Cody then retells another Bompie story from Sophie, this time about when Bompie was baptized. When Bompie was a teenager, his mother decided that he needed to be baptized, and so she got in touch with the local pastor and they arranged to do the baptism in the Ohio River. Bompie and the pastor, however, were at odds with one another because Bompie was dating the pastor’s daughter and had brought her home past curfew too many times. Bompie, therefore, wasn’t pleased to hear that the pastor would be dunking him under the water. When the day of Bompie’s baptism came, Bompie’s reservations were justified—the pastor held Bompie under water for an excessively long amount of time, and Bompie eventually bit the pastor’s hand, freeing himself. As usual, Bompie’s father gave him a whipping and his mother gave him some apple pie.
Yet again, it seems that something eventful is happening in the adult world that’s being kept from Cody, Sophie, and Brian. What it is isn’t clear just yet, but it’s perhaps connected to Mo’s crying. Since Dock has had such serious conversations with both Joey and Frank, we might suppose that they have something to do with Rosalie.

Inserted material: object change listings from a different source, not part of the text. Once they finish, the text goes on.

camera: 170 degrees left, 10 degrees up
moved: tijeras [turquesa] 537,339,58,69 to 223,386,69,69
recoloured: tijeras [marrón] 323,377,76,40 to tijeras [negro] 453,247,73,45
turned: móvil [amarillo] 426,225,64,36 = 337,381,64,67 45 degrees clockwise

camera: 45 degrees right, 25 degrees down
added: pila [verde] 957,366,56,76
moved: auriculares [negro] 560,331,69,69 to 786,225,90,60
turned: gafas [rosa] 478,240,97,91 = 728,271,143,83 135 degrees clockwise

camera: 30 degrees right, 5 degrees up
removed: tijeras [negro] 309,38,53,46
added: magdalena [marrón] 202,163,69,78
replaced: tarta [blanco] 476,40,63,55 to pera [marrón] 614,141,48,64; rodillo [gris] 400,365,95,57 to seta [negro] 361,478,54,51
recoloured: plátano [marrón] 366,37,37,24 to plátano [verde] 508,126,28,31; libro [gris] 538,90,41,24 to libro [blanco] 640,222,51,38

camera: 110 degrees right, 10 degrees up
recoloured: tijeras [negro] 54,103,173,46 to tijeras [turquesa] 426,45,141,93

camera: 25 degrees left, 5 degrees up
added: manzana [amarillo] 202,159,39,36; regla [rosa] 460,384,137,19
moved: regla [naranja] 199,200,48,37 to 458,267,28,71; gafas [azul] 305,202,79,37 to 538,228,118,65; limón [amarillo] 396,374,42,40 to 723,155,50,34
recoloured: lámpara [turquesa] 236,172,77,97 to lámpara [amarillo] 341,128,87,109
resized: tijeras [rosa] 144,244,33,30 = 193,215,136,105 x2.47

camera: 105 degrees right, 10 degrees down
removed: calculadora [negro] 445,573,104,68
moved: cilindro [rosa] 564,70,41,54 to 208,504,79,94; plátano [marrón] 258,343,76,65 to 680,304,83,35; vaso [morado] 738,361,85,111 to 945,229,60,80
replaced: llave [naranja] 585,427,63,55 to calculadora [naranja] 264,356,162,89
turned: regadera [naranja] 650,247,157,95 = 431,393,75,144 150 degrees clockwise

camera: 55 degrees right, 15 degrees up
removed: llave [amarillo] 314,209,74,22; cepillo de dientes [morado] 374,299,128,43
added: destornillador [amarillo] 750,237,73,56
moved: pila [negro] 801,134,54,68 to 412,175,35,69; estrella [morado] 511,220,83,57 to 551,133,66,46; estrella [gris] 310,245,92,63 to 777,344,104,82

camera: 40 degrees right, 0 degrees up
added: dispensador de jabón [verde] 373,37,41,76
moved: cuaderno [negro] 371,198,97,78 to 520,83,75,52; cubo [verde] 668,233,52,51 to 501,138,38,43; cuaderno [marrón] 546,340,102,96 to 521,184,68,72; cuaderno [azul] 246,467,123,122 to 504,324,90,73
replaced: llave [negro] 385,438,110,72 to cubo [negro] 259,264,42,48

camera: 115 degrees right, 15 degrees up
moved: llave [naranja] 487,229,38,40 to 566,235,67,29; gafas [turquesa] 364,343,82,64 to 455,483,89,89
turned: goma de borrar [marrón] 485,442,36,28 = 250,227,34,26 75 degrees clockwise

Once more Bompie has a dangerous encounter with water, yet this time he’s not entirely responsible for why he ends up in it. The story otherwise follows the same pattern as the former two, and Bompiereceives a whipping and some pie. We can also now begin to see why Bompie’s stories are so important to Sophie—what deeper relevance they may have to her own life’s story. The fact that Bompie avoids drowning in every tale might be something which taps into Sophie’s fear of water—and, since Bompie always defeats the water, perhaps something in Sophie finds this reassuring.